La part d’erreur, la part d’inéluctable, la part d’humain, celle dont on ne cesse de nous entretenir à chaque récidive, ne doit pas toujours se faire au détriment des victimes.
J’ai souvent lu sur le blog d’Eolas d’éminents juristes écrire en réponse à des « populistes » qui demandaient à la justice de faire un minimum son travail: « je souhaiterais qu’il vous arrive un jour d’être en gàv pour un délit/crime que vous n’avez pas commis, et là vous comprendriez ». Ce sont les mêmes qui hurlent à la personnalisation lorsque quelqu’un évoque la peine de mort en disant « réfléchis un peu, si c’était ta petite famille qui s’était fait exploser en lambeaux par cette bombe dans cette gare, que ferais-tu? ne demanderais-tu pas vengeance? », qui utilisent cette personnalisation pour défendre… les coupables et présumés coupables.

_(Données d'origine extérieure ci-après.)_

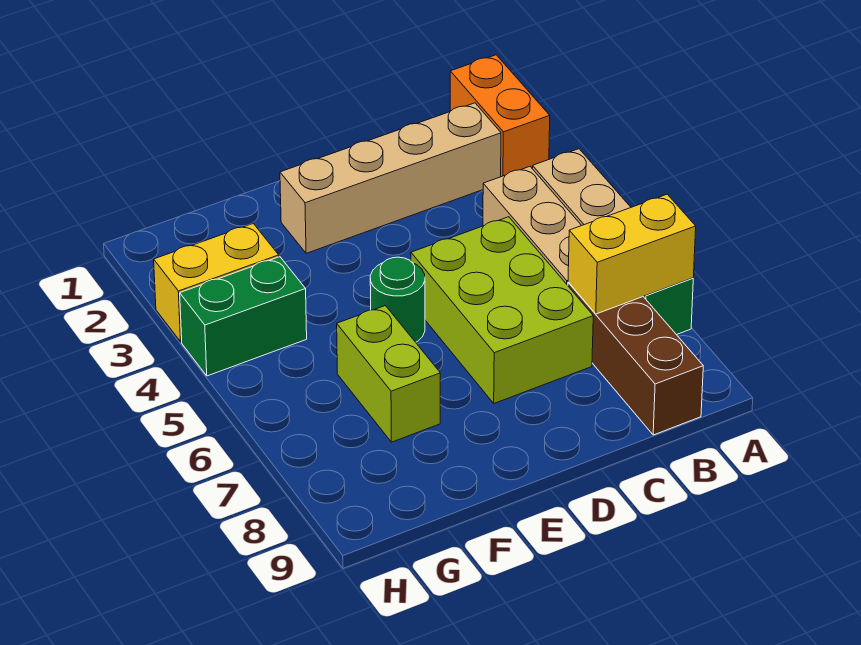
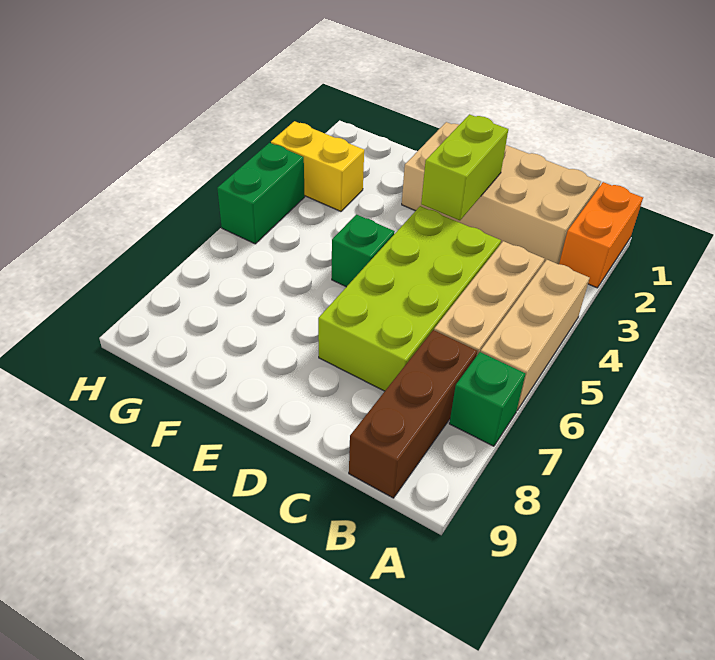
yellow brick A7:B7 level 2 -> none
tan brick B2:E2 level 1 -> tan brick B1:E2 level 1
lime brick C5:D7 level 1 -> lime brick C4:D7 level 1
green round brick E5 level 1 -> green brick E5 level 1
lime brick F6:F7 level 1 -> lime brick D2:D3 level 2
green brick G4:H4 level 1 -> green brick H4:H5 level 1

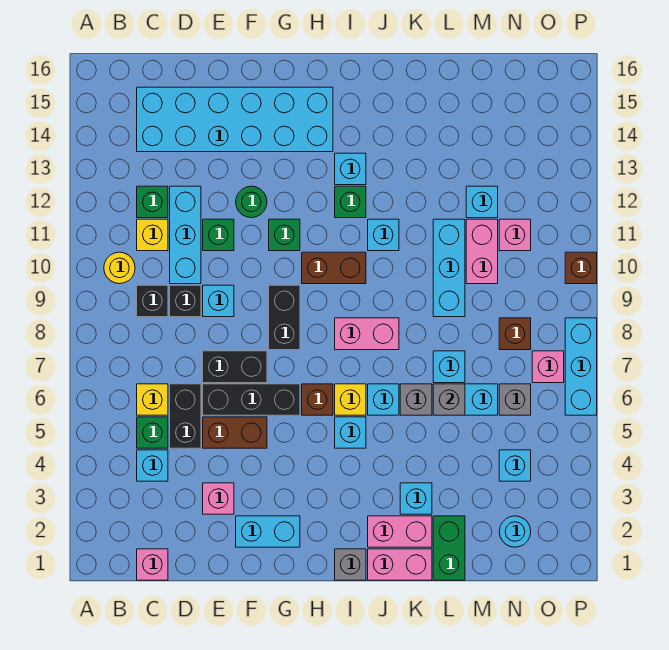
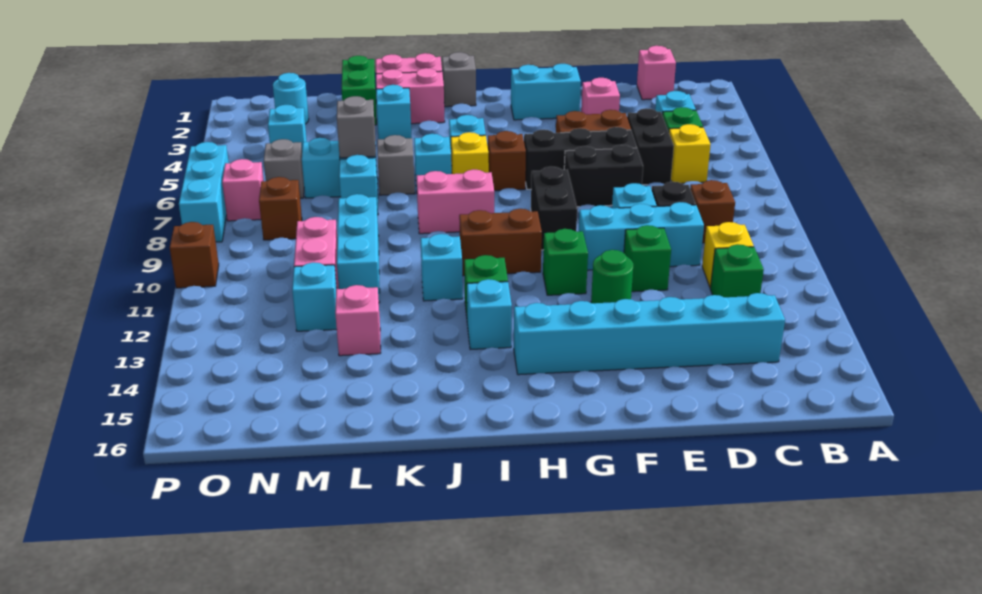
yellow round brick B10 level 1 -> none
black brick C9 level 1 -> brown brick C9 level 1
cyan brick C14:H15 level 1 -> cyan brick C14:H14 level 1
cyan brick D10:D12 level 1 -> cyan brick D10:F10 level 1
pink brick N11 level 1 -> pink brick L13 level 1

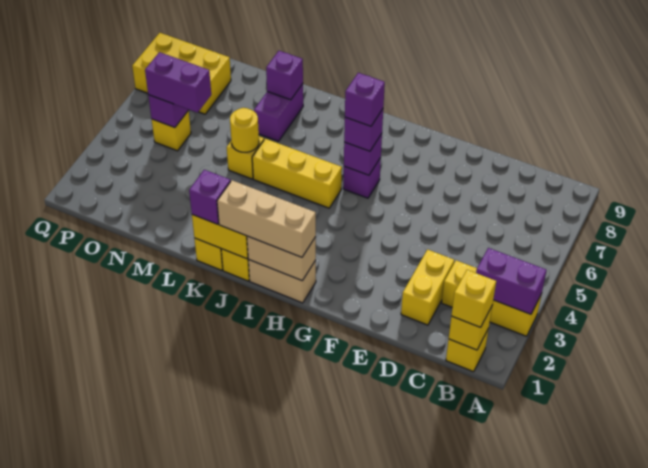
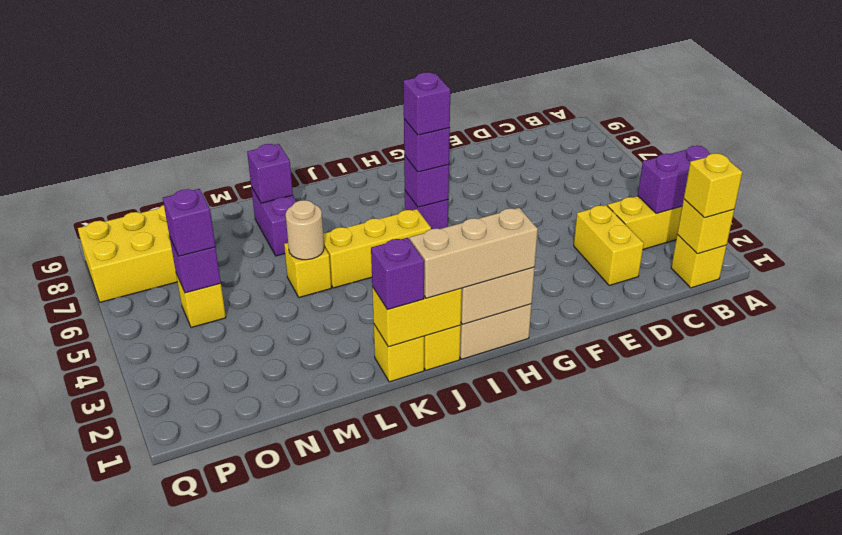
yellow round brick L5 level 2 -> tan round brick L5 level 2
purple brick N5:O5 level 3 -> purple brick O5 level 3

La justice humaine n’a de sens que si elle continue à condamner, parfois, des innocents. Je crois que c’est Chateaubriand qui avait dit quelque-chose approchant.
Je dois avouer que je ne comprends pas pourquoi on ne dit pas clairement que le mouvement de personnalisation de la peine a pour corollaire inéluctable l’établissement progressif d’une place encore plus grande faite aux victimes dans l’établissement de cette peine. D’ailleurs, c’est ce qui se passe… La seule autre solution, c’est de renoncer à l’individualisation des peines. C’est un peu l’idée derrière les peines plancher.
Ces gens (et ils sont nombreux) qui hurlent devant la place de plus en plus importante faite aux victimes ou s’égosillent face aux peines plancher semblent ne pas avoir saisi que la société est éminemment troublée par la seule personnalisation en faveur de l’accusé. Si le droit pénal n’est pas défendre des intérêts privés mais l’ordre social, alors il faut admettre de manière évidente que ce dernier est imparfaitement défendu par la personnalisation des peines. Et si on ne veut pas voir des René Galinier chaque jour, il faut non seulement frapper fort sur René Galinier, ça on sait faire, mais aussi équilibrer les choses.